La Marine [royale] canadienne était tellement jeune qu’on avait, en fait mon instructeur à Saint-Hyacinthe [Québec], Maître [James] Dunn, Premier-Maître Dunn, était Anglais. On a fait venir d’Angleterre au Canada des sous-officiers supérieurs expérimentés pour nous former. On a été formés par les meilleurs qu’on puisse trouver sur terre. Et on était sans doute des bleus. Nos navires étaient neufs. Ils étaient fabriqués et équipés à Hamilton et à Montréal et dans tout le Canada. Et bien sûr, ce n’était pas d’énormes navires de guerre comme le NSM Hood [un croiseur de combat britannique] et les navires anglais. Mais ils étaient très, très efficaces et très maniables, et très confortables aussi si on peut dire que voguer dans les eaux de l’Atlantique Nord en plein hiver relève du confort.

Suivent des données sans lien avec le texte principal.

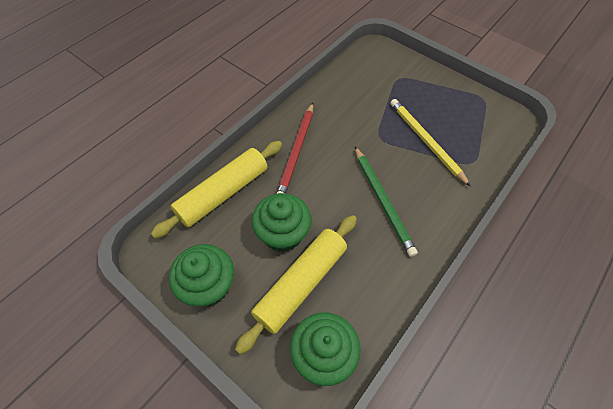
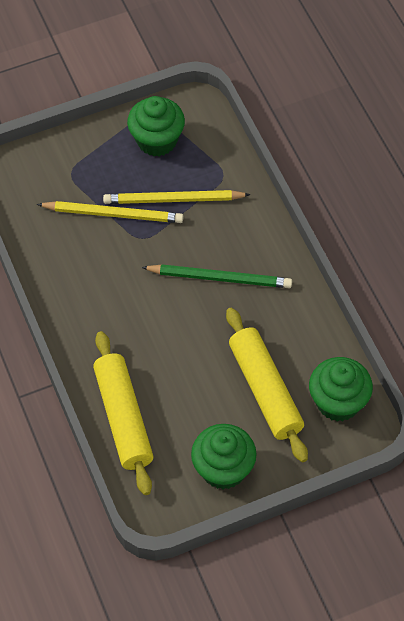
camera: 60 degrees left, 0 degrees up
(282, 234) = (205, 383): green cupcake -> green cupcake (157, 140)
(296, 152) = (111, 326): red pencil -> none
(386, 113) = (113, 214): none -> yellow pencil

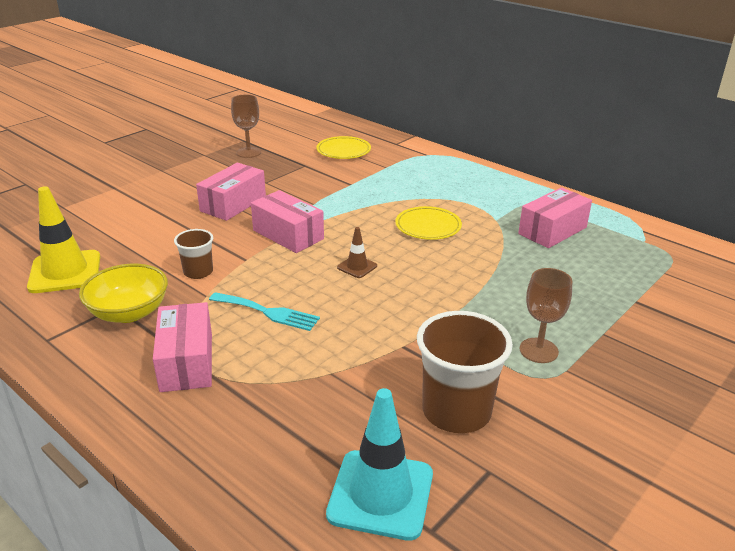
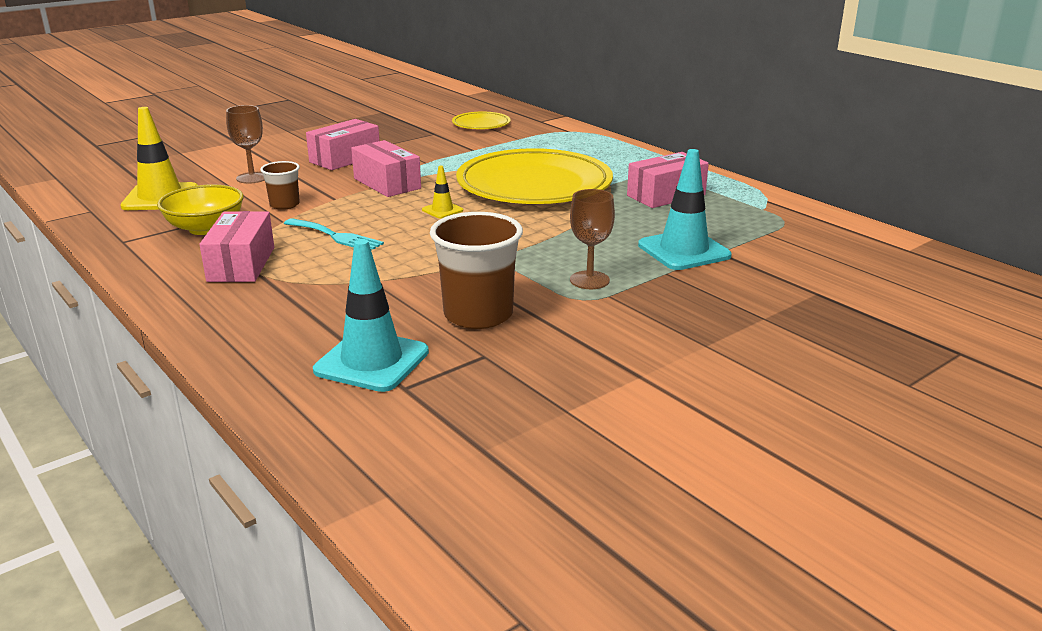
camera: 10 degrees right, 5 degrees down
(248, 152) = (382, 121): brown goblet -> brown goblet (252, 178)
(357, 267) = (442, 210): brown traffic cone -> yellow traffic cone
(428, 226) = (534, 185): yellow plate -> yellow plate, size x2.22
(604, 302) = (684, 250): none -> turquoise traffic cone

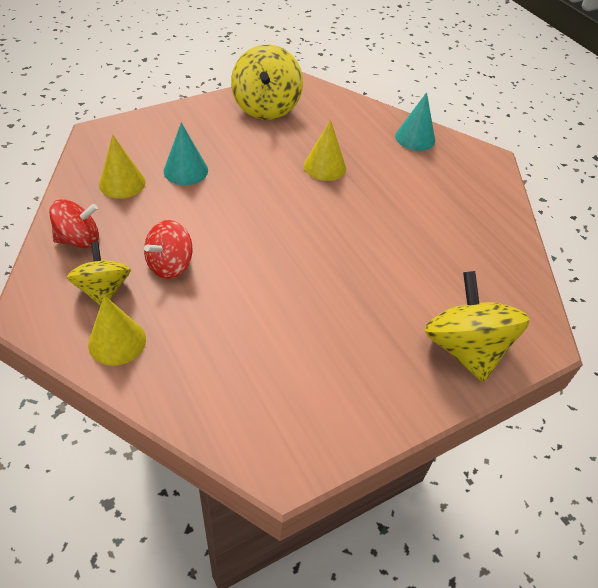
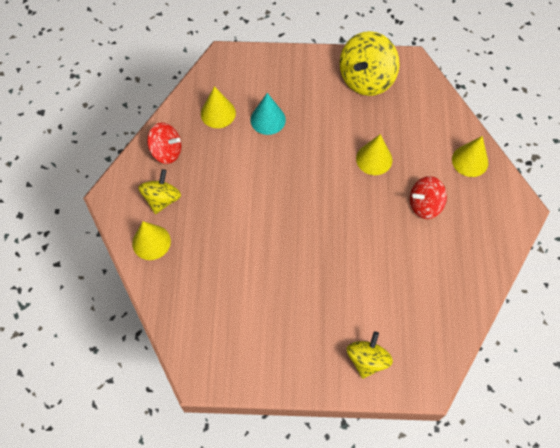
camera: 35 degrees right, 15 degrees up
(170, 265) = (212, 199): red spinning top -> red spinning top (424, 205)
(415, 138) = (470, 161): turquoise cone -> yellow cone
(465, 348) = (367, 360): yellow spinning top -> yellow spinning top, size x0.63

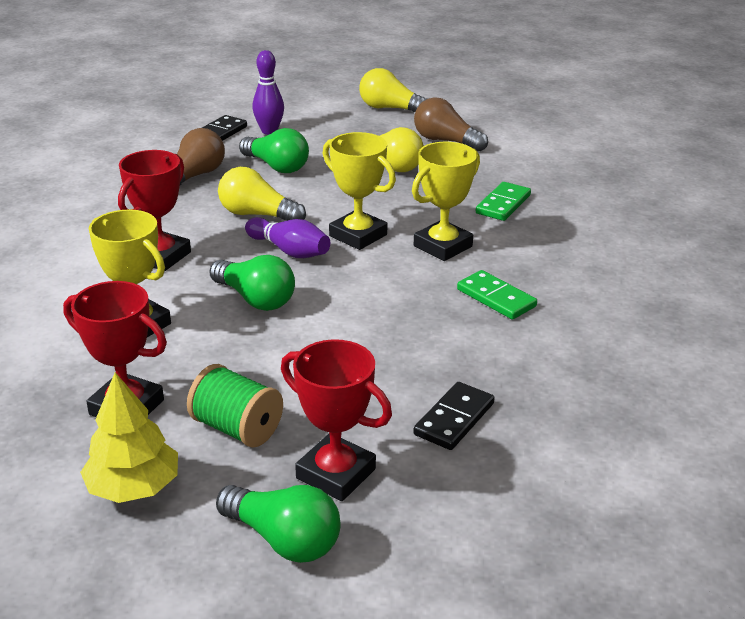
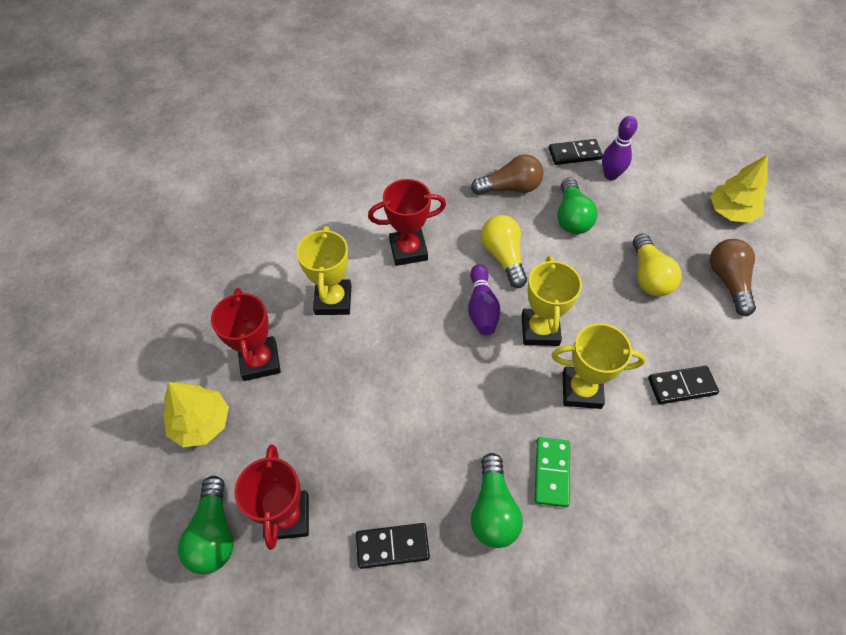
camera: 50 degrees right, 25 degrees up
(237, 428) = (286, 431): green spool -> none
(255, 299) = (413, 334): green light bulb -> green light bulb (493, 510)
(390, 109) = (731, 212): yellow light bulb -> yellow tree
(503, 204) = (681, 386): green domino -> black domino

Mais on était très fiers et on a fini par être la quatrième marine du monde. Alors on n’a rien à envier à personne de ce côté-là. Et en ce qui concerne notre formation, quand on avait fini notre formation on retournait dans les bases qui servaient à l’entrainement à l’intérieur des terres pour former les jeunes et on en faisait des jeunes gens brillants et bien préparés avant de prendre la mer. Du côté des navires de guerre, les Américains, l’Amérique est entrée en guerre seulement en [décembre] 1941, et c’est, ceci se passait avant 1941 et ils, Churchill et Roosevelt avaient un accord pour envoyer les navires en Angleterre [cela faisait partie du programme Prêt-Bail mis en place en mars 1941 qui prévoyait la fourniture de matériel de guerre à la Grande-Bretagne et autres pays alliés par les États-Unis].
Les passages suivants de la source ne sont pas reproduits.